Desde que hablaron con Rey-T el viernes, Hunter había tratado de convencer al capitán Bolter para que le pusiera vigilancia las veinticuatro horas del día.
—Sí, nuestro hombre siguió anoche a una de ellas cuando salió del club —dijo García sonriendo y sacándose un papel del bolsillo.
—Genial, podemos dejarnos caer por su casa después de ir a la de Peterson. Vámonos, tú conduces.
Malibú es un tramo espectacular de treinta y dos kilómetros de costa en el noroeste de Los Ángeles. Es un refugio para gente como Barbara Streisand, Tom Hanks, Dustin Hoffman, Robert Redford y docenas de estrellas ricas y famosas de Hollywood.
La mayor parte del trayecto hacia la casa de Peterson se hizo en silencio.

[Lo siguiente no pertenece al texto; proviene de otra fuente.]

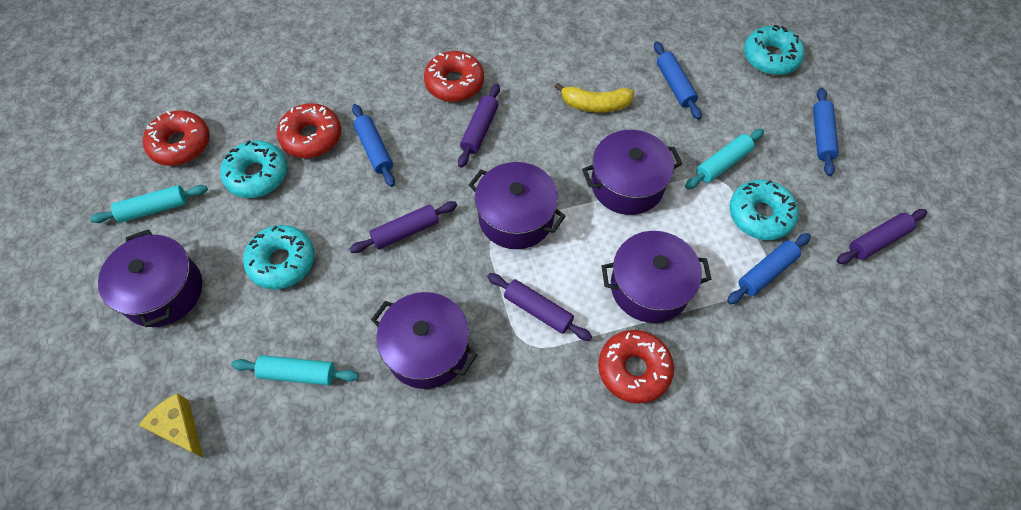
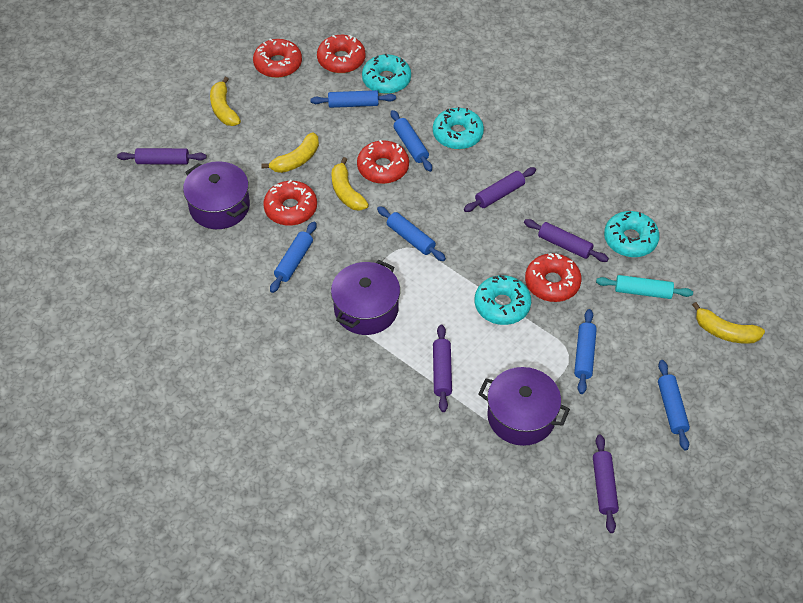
blue rolling pin: 4 -> 6
purple pot: 5 -> 3
purple rolling pin: 4 -> 5
red donut: 4 -> 5
turquoise rolling pin: 3 -> 1
yellow banana: 1 -> 4
yellow cheese: 1 -> 0

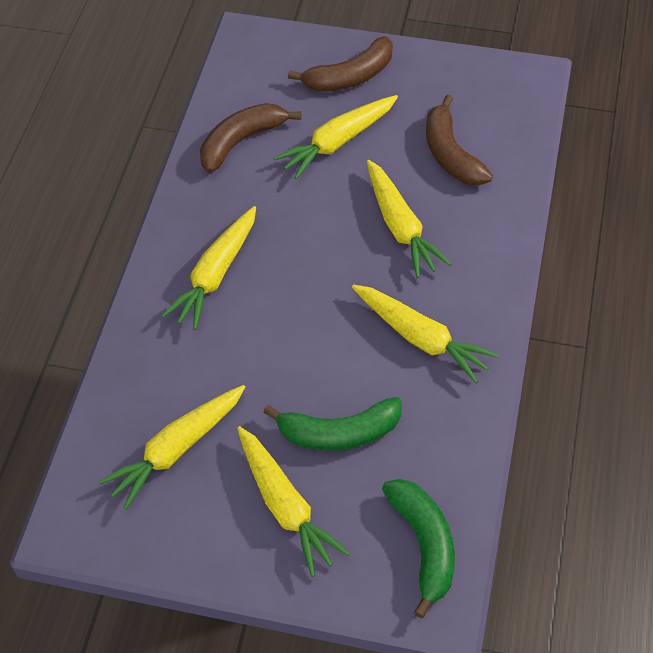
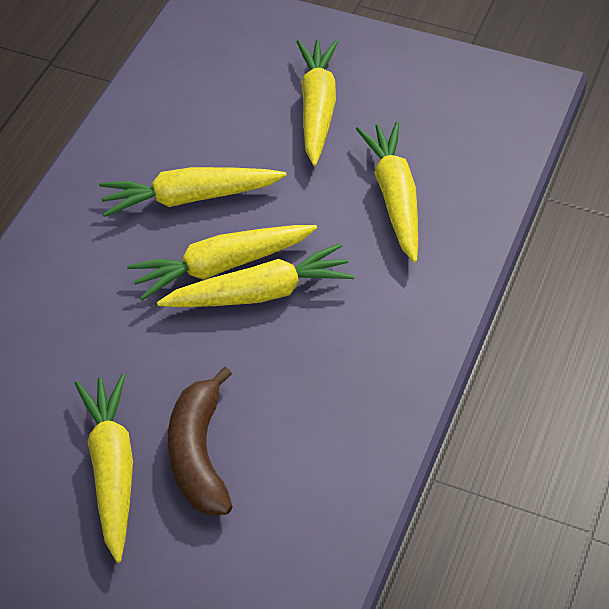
brown banana: 3 -> 1
green banana: 2 -> 0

Hunter dividía sus pensamientos entre la gran noche que había pasado con Isabella y el asombroso avance al que podría llevar la investigación. ¿Realmente había estado cara a cara con el asesino? ¿Se habría asustado al ver los tatuajes de las muñecas?
Hunter sabía que el asesino no dejaba nada al azar, pero había una pequeña posibilidad de que su encuentro con Isabella hubiera sido por accidente. Hunter sintió que su suerte estaba cambiando.
—Ésta es la calle dijo García girando hacia Vía Linda.
—Número cuatro, esa de ahí es su casa —dijo Hunter, señalando con el dedo una casa con la fachada pintada de azul pálido y con tres coches aparcados en la entrada; uno de ellos era una furgoneta nueva Chevy Explorer.
Para los estándares de Malibú, la casa de Peterson no era muy espectacular, pero para los estándares de Hunter y García era simplemente inmensa. La casa en sí era una moderna construcción de tres plantas y el generoso jardín que había frente a ella estaba cortado a la perfección. Una entrada adoquinada en curva llevaba de la calle hasta una enorme puerta principal con un rellano decorado con flores arregladas que producían una explosión de colores. Quienquiera que cuidara la casa era un perfeccionista.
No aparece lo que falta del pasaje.